The yen gained despite higher stocks, soft domestic data and a decline in benchmark Japanese bond yields, which fell back into negative territory for the first time in more than a year.
That suggests that there’s still demand for some insurance against extended volatility over the holiday period that’s keeping the yen better supported, said Shaun Osborne, chief FX strategist at Scotiabank in Toronto.
The Japanese currency was last up 0.62 percent against the greenback at 110.30 yen at 3:00 p.m.

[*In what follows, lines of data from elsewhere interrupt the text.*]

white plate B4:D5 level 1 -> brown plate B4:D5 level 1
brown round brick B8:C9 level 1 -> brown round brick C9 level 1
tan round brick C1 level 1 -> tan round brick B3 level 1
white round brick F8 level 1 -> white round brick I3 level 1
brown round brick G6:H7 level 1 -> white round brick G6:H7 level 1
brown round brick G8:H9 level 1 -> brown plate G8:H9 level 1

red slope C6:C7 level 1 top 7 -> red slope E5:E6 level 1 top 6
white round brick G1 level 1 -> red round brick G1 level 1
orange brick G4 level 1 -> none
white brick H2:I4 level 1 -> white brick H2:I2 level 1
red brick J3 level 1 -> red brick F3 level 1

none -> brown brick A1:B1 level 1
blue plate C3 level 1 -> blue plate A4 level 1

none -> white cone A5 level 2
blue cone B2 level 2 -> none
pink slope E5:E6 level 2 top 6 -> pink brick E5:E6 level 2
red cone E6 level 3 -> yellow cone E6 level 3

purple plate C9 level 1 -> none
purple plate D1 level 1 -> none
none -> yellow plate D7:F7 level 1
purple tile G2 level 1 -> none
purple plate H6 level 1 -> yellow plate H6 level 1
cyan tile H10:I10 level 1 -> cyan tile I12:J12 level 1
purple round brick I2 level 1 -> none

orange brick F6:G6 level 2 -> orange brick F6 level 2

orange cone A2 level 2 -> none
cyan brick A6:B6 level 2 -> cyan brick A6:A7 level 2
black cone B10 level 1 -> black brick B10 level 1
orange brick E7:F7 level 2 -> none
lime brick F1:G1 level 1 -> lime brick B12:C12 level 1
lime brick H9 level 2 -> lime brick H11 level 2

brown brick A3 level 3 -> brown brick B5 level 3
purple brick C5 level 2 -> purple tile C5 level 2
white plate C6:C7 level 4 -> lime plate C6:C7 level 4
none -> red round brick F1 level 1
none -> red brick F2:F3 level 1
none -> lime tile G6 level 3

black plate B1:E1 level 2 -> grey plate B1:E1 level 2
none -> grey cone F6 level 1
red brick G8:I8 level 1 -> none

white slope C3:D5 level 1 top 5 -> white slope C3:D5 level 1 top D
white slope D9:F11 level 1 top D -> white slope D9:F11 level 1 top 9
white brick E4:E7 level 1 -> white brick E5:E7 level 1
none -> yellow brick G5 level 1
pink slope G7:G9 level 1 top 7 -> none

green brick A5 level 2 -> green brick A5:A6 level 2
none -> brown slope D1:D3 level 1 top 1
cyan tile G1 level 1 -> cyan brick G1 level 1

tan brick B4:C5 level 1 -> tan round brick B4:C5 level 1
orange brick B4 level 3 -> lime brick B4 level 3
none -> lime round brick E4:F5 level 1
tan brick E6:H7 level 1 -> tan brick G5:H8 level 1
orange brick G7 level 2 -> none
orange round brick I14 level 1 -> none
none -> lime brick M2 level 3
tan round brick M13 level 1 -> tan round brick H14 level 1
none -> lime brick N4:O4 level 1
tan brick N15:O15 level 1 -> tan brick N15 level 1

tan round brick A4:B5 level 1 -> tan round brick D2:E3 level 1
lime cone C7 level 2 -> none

ET. Another safe-haven currency, the Swiss franc, also jumped 0.73 percent to 0.9803.
“Markets are a bit more cautious on risk appetite, with the Japanese yen and the Swiss franc gaining,” said Lee Hardman, an FX strategist at MUFG in London.
The dollar index, a gauge of the greenback against a basket of six major currencies, fell 0.11 percent to 96.37.
The U.S. currency has been hurt in recent weeks by rising expectations that the Federal Reserve will pause its tightening cycle sooner than expected, or risk harming the U.S. economy with further interest rate increases.
A partial shutdown of the U.S. federal government, trade tensions between the United States and China and complications relating to Britains exit from the European Union are also keeping investors cautious.
“There’s still a lot of potential risk and uncertainty out there,” said Osborne.